Her corpse will be laid here. The shamans had judged her

And found her unfit for her kind's type o' funeral.

Young Hyena:

So it's unlikely that she drowned herself

In her own defense?

Old Hyena:

Yeah, it has been found so.

Can it be different? I think not.

Young Hyena:

Right, but look! Here lies the water- good. Here
Stands the animal- good. Now if the animal goes to this water,
And drowns himself, it is, whether he wants to or not, he
Goes- mark that. But if the water comes to 'em
And drowns 'em, he drowns not himself- ergo, he
That is not guilty of his own death shortens not his own life.

Old Hyena:

But is this law?

Young Hyena:

Indeed, by Gaia, it is. Shaman's quest law.

Old Hyena:

Is it really? If this had not been

A sue-aside, she should rest

Among the green grasses of the savanna

And not left to scavengers on this bone-yard.

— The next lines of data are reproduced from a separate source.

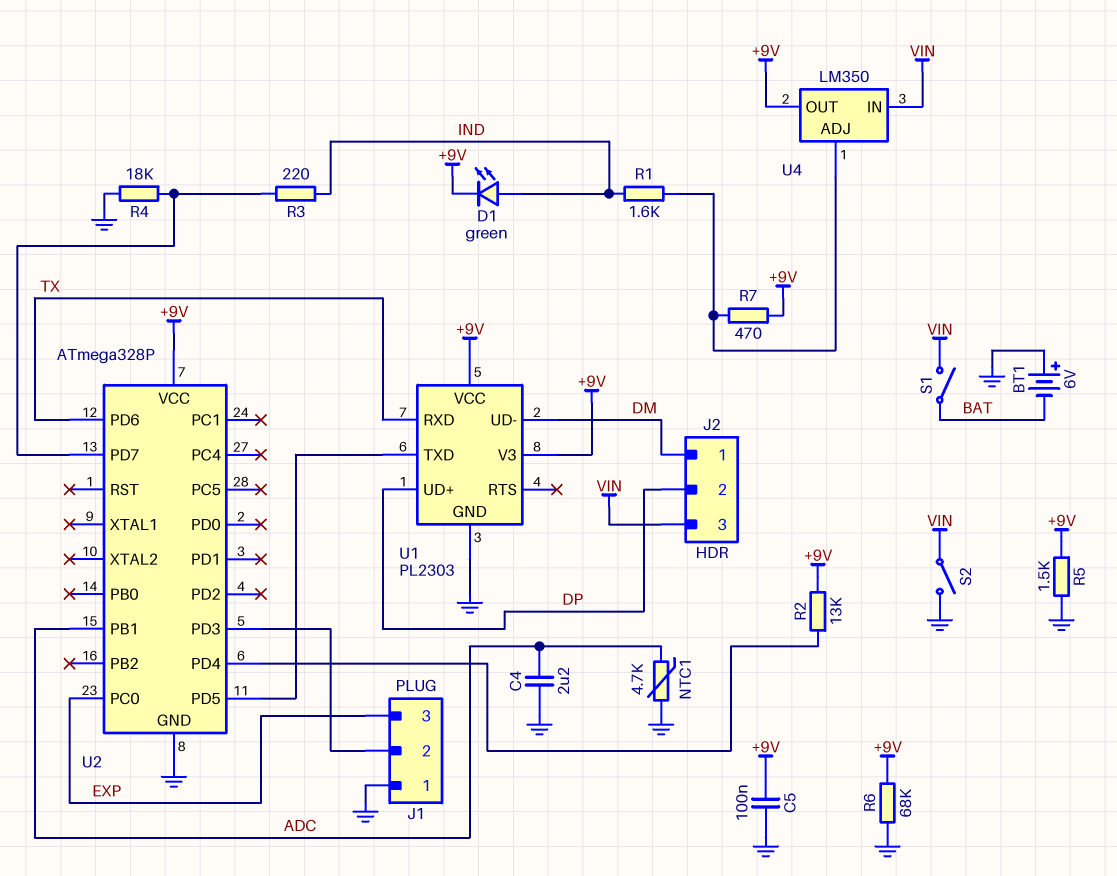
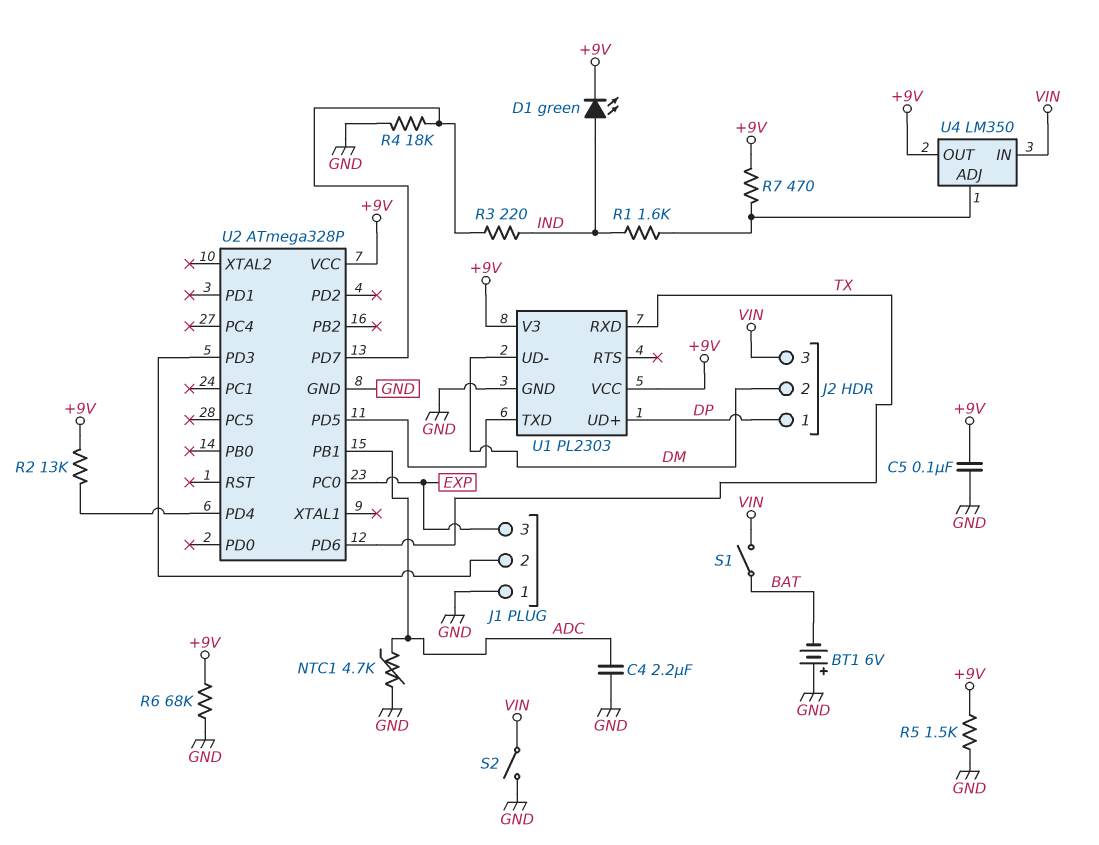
J2 pin 1: DM -> DP
J2 pin 2: DP -> DM

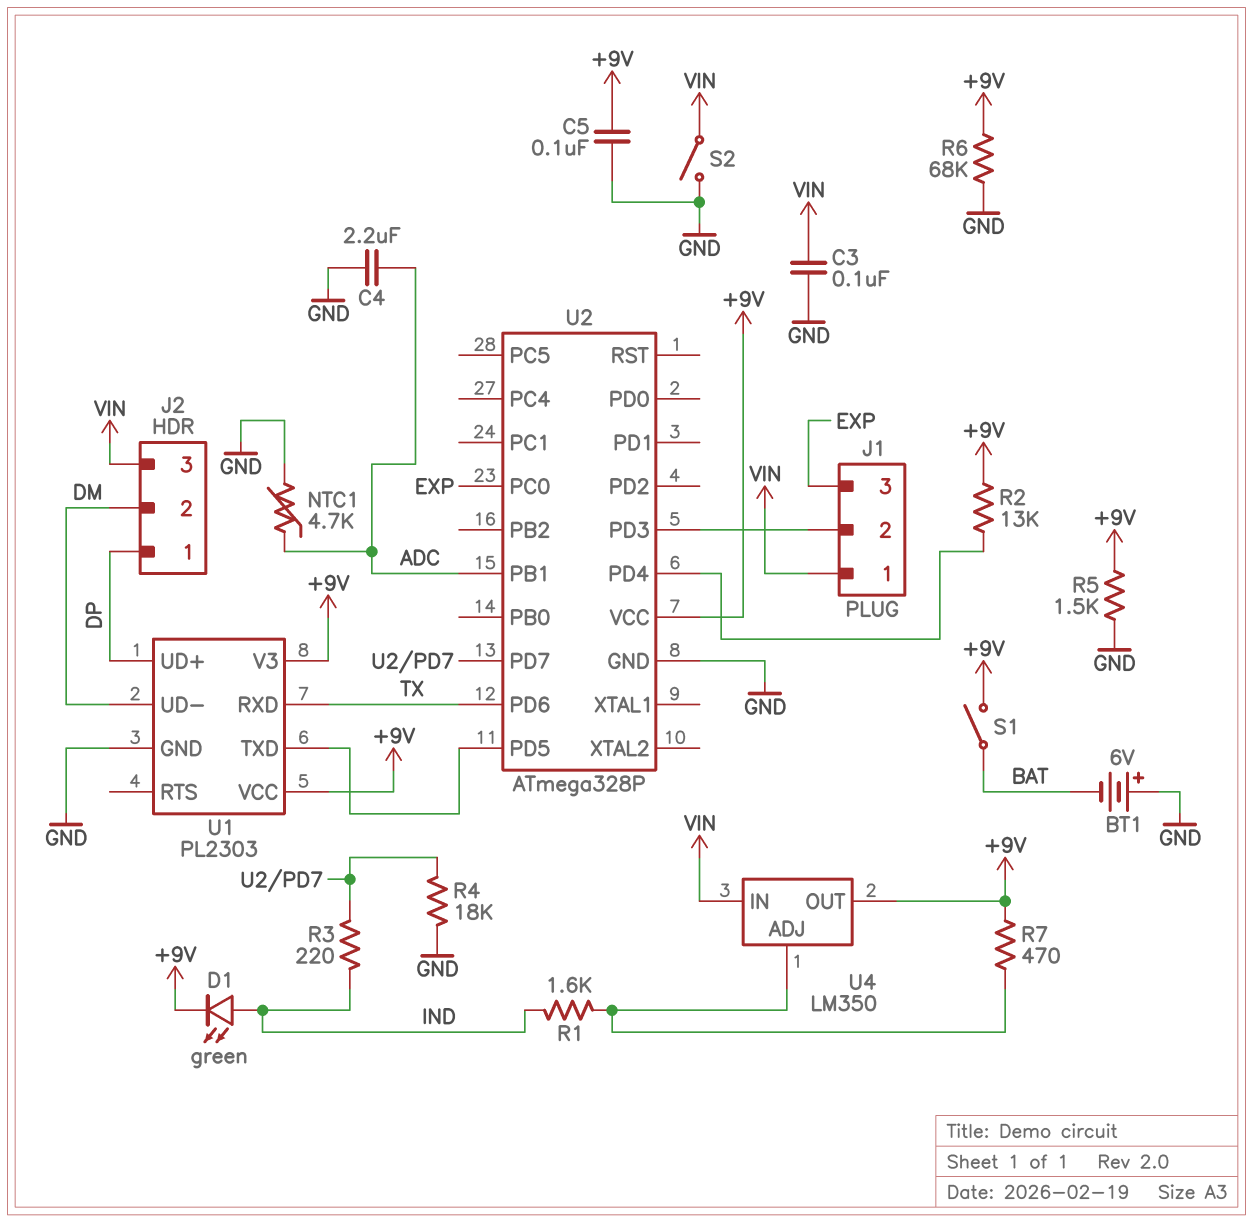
C3: none -> 100nF (GND, VIN)
J1 pin 1: GND -> VIN
S1: switch (BAT, VIN) -> switch (+9V, BAT)

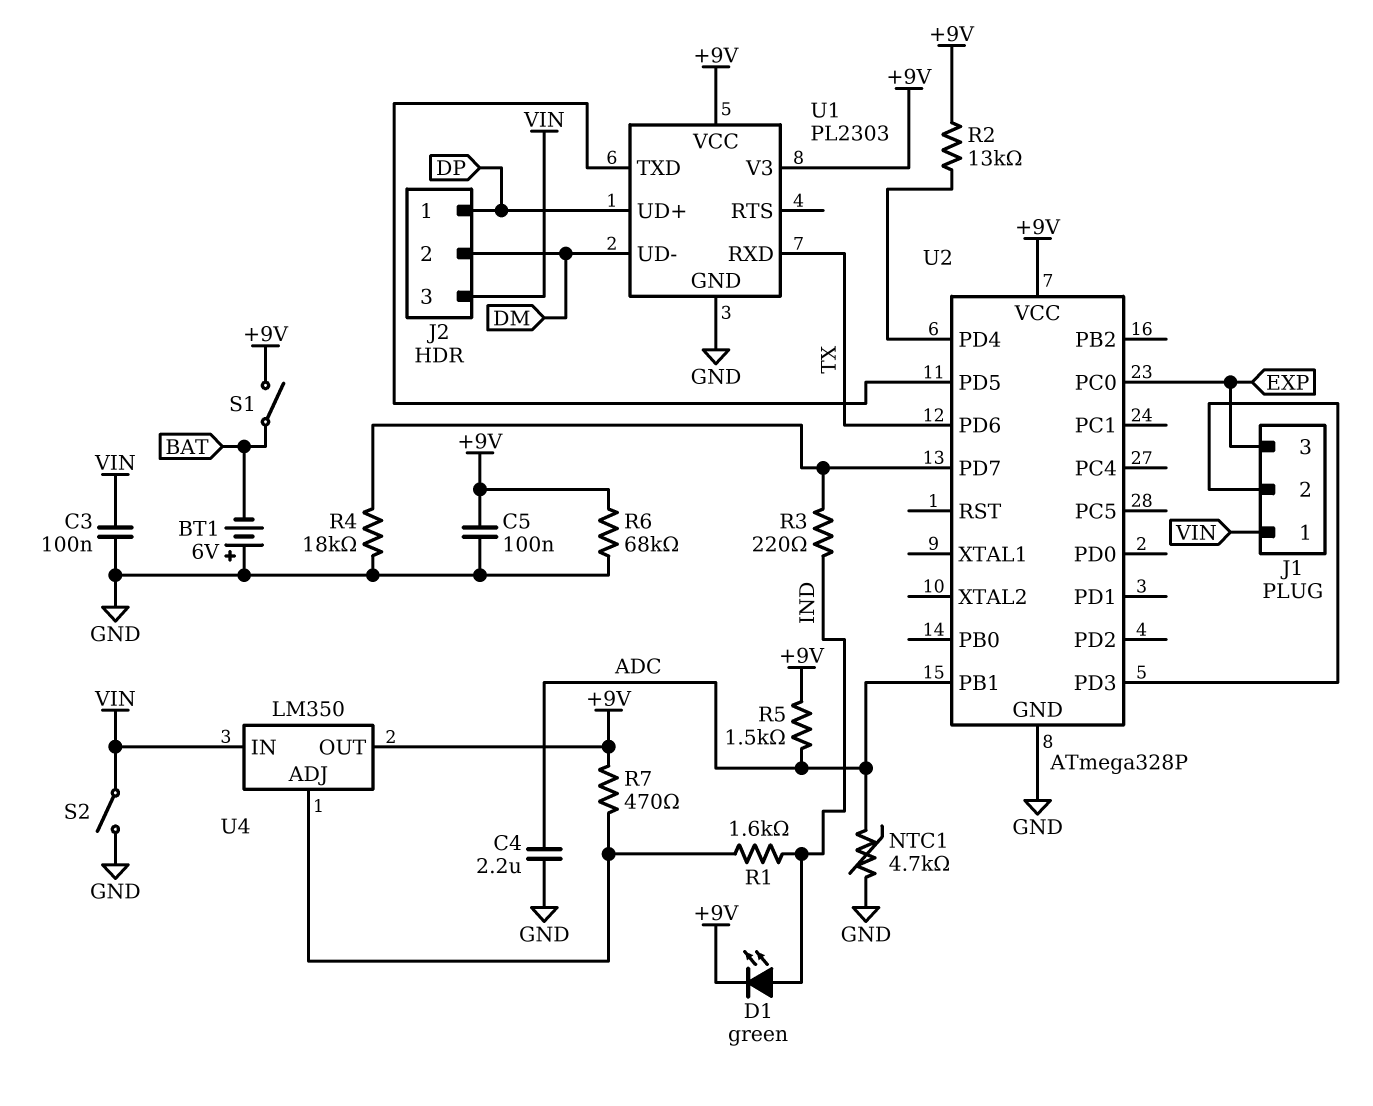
R5: 1.5k (+9V, GND) -> 1.5k (+9V, ADC)

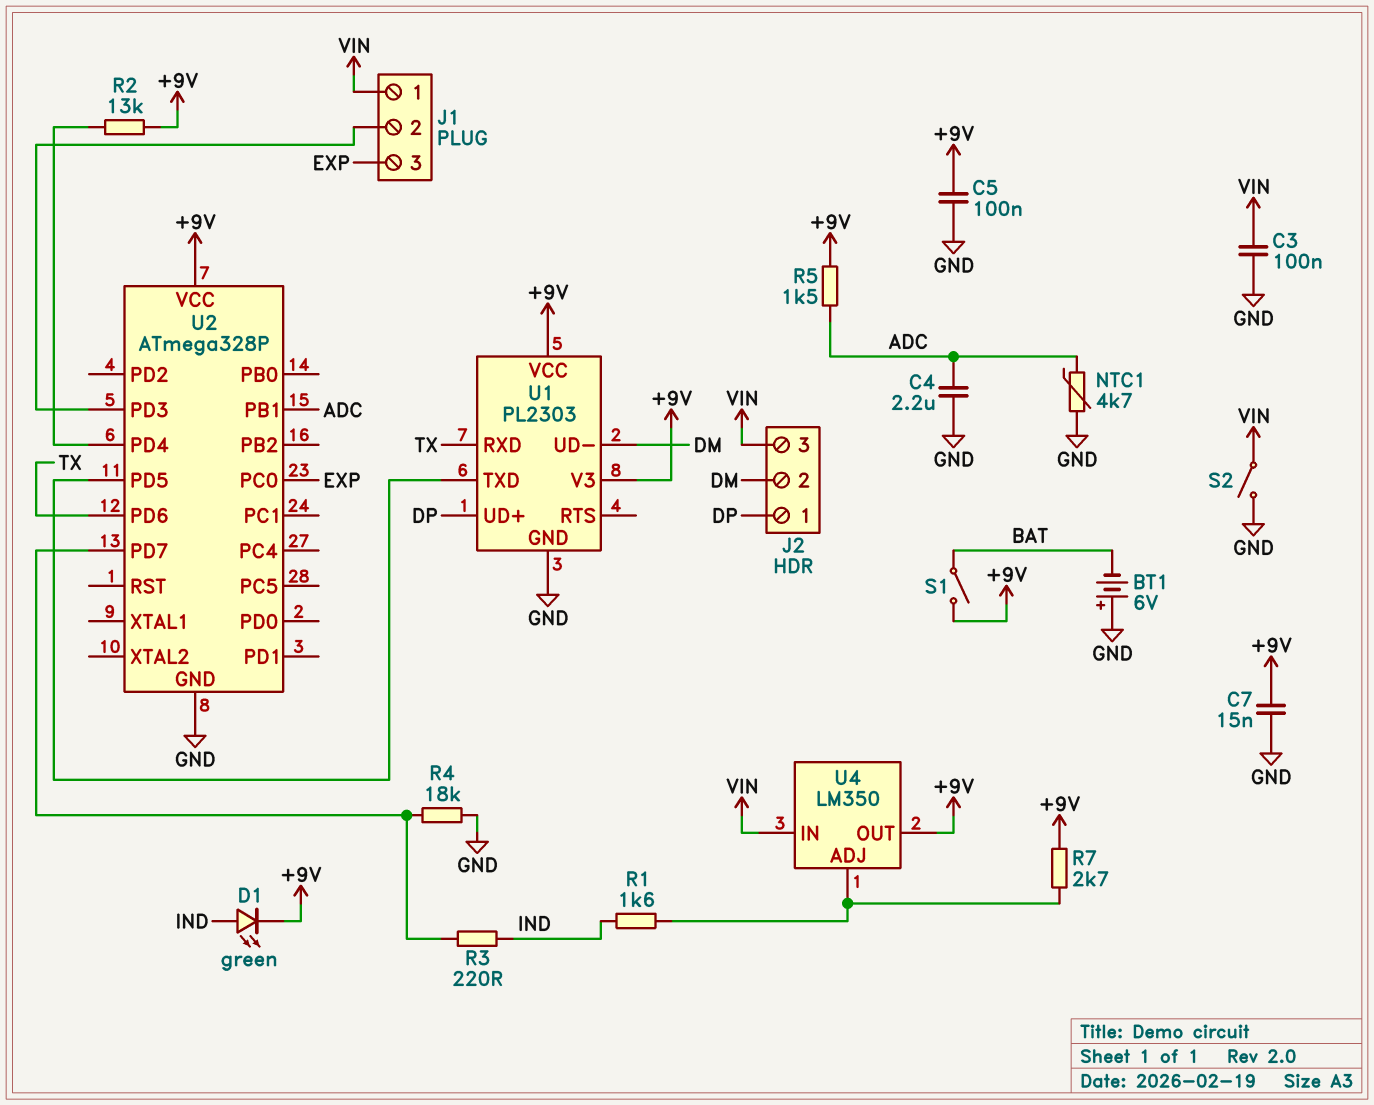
C7: none -> 15nF (+9V, GND)
R6: 68k (+9V, GND) -> none
R7: 470 (+9V, U4/ADJ) -> 2.7k (+9V, U4/ADJ)

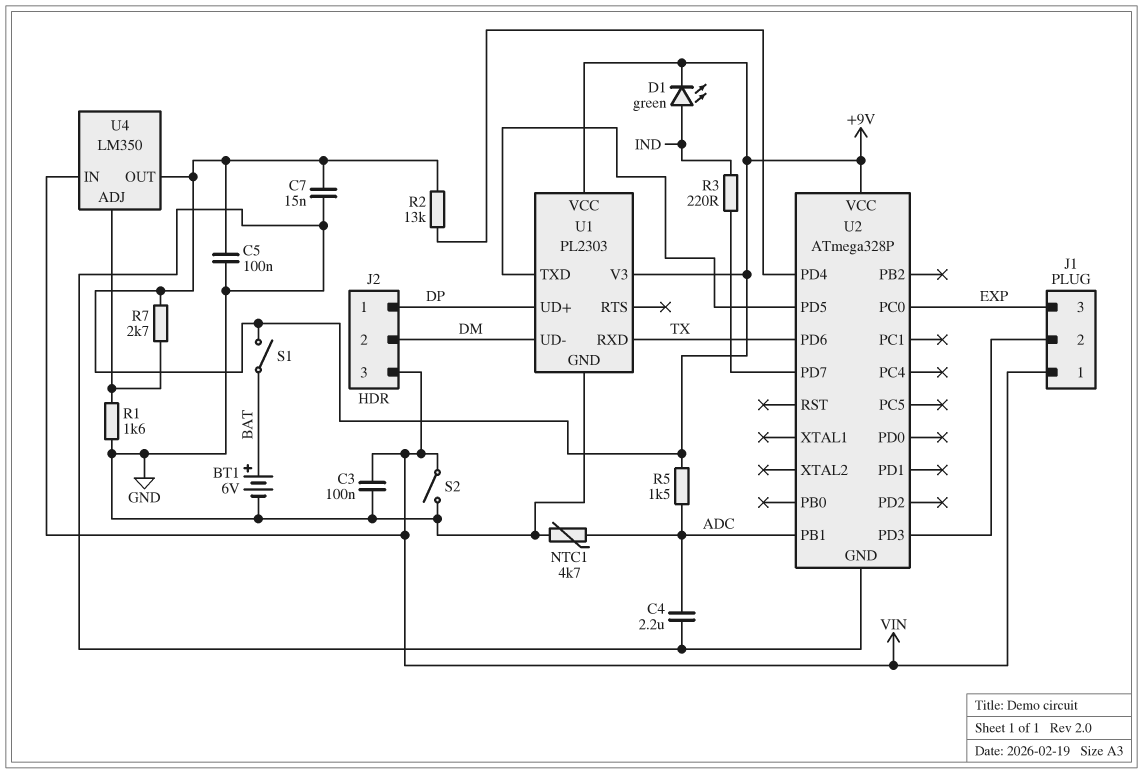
BT1: 6V (plus GND, minus BAT) -> 6V (plus BAT, minus GND)
R1: 1.6k (IND, U4/ADJ) -> 1.6k (GND, U4/ADJ)
R4: 18k (GND, U2/PD7) -> none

Be gone, paltry lawyer! Whet not your tongue

On words. Better sharpen your teeth

And wait for the funeral procession.

Go, I will call for you.

Young Hyena:

Well ya better do

Before ya gulp up all the luscious treats…

(he leaves)

Old Hyena (ascends a pile of bones, sings):

'In youth, when I did love, did love,
I thought it was very sweet,
To contract, o, the time, for, ah, my behove,
O, I thought, there was nothing meet.'

(Simba enters)

Simba:

Familiar scene from my cub-hood-

Hyenas, bones and a song!

Not as fearful anymore, since more fearful

Things have I already come across.

Has this fellow no feeling for his business

That he sings at grave-reaving?

Custom has made it in him

A property of easiness.

Old Hyena (sings):

'But age, with his stealing steps,

Has clawed me in his clutch,

And has shipped me into the land

As if I had never been such.'

(throws aside a skull)

Simba:

That skull had a tongue in it, and could sing once.
How this knave jowls it to the ground, as if it were
Cain's jaw-bone, that did the first fratricide! It
Might be the pate of a politician, which this ass
Now overreaches- one that would circumvent the very stars.

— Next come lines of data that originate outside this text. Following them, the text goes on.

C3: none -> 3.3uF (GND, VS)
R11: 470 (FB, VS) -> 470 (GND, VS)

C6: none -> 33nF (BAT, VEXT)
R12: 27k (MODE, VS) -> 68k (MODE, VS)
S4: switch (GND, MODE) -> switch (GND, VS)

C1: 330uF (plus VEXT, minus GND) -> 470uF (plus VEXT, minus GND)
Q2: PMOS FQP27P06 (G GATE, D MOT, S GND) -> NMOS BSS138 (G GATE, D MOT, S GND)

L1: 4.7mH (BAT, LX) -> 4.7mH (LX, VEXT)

Might it have even been my uncle's skull…
Might it not? I will speak to this fellow.
Whose grave's this, hyena?

Old Hyena:

Mine, lion.

Simba:

I think it be yours, indeed,

Since you lie in it.

Old Hyena:

You stand outside it, and therefore it's not yours.

For my part, I'm alive, I don't lie in it,

And yet it is mine.

Simba:

It's yours because it feeds you and keeps you alive.

Old Hyena:

Ya get the point.

Simba:

How absolute the knave is!

The age is grown so picked

That the toe of the peasant comes so near the heel of the courtier,

He galls his kibe.

Who has been buried in this grave, then?

The skull- whose was it?

Old Hyena:

A whoreson mad fellow's it was!

Whose do you think it was?

Simba:

No idea.

Old Hyena:

A pestilence on him for a mad rogue! He threw a
Big coconut on my head once. This same skull
Was Rafiki's skull, the king's sage.

Simba (sadly):

This?

Old Hyena:

That same one.

Simba:

Let me see.

(takes the skull)

Alas, poor Rafiki! I knew him, hyena- a fellow of
Infinite jest, of most excellent fancy. He had borne me
On his back a thousand times. And now, how abhorred

In my imagination it is! My gorge rises at it. Here hung

Those lips that I have kissed I know not how often. Where
Be your advises now? Your spells? Your songs? Your
Flashes of merriment, that used to set the pride on
A roar of laughter? Not one now, to mock your own grinning? Quite
Chop-fallen? 'Now getchoo to my baobab, and do
Paint me an inch tick, to dis my former favour must I come'-
Make them laugh at that now.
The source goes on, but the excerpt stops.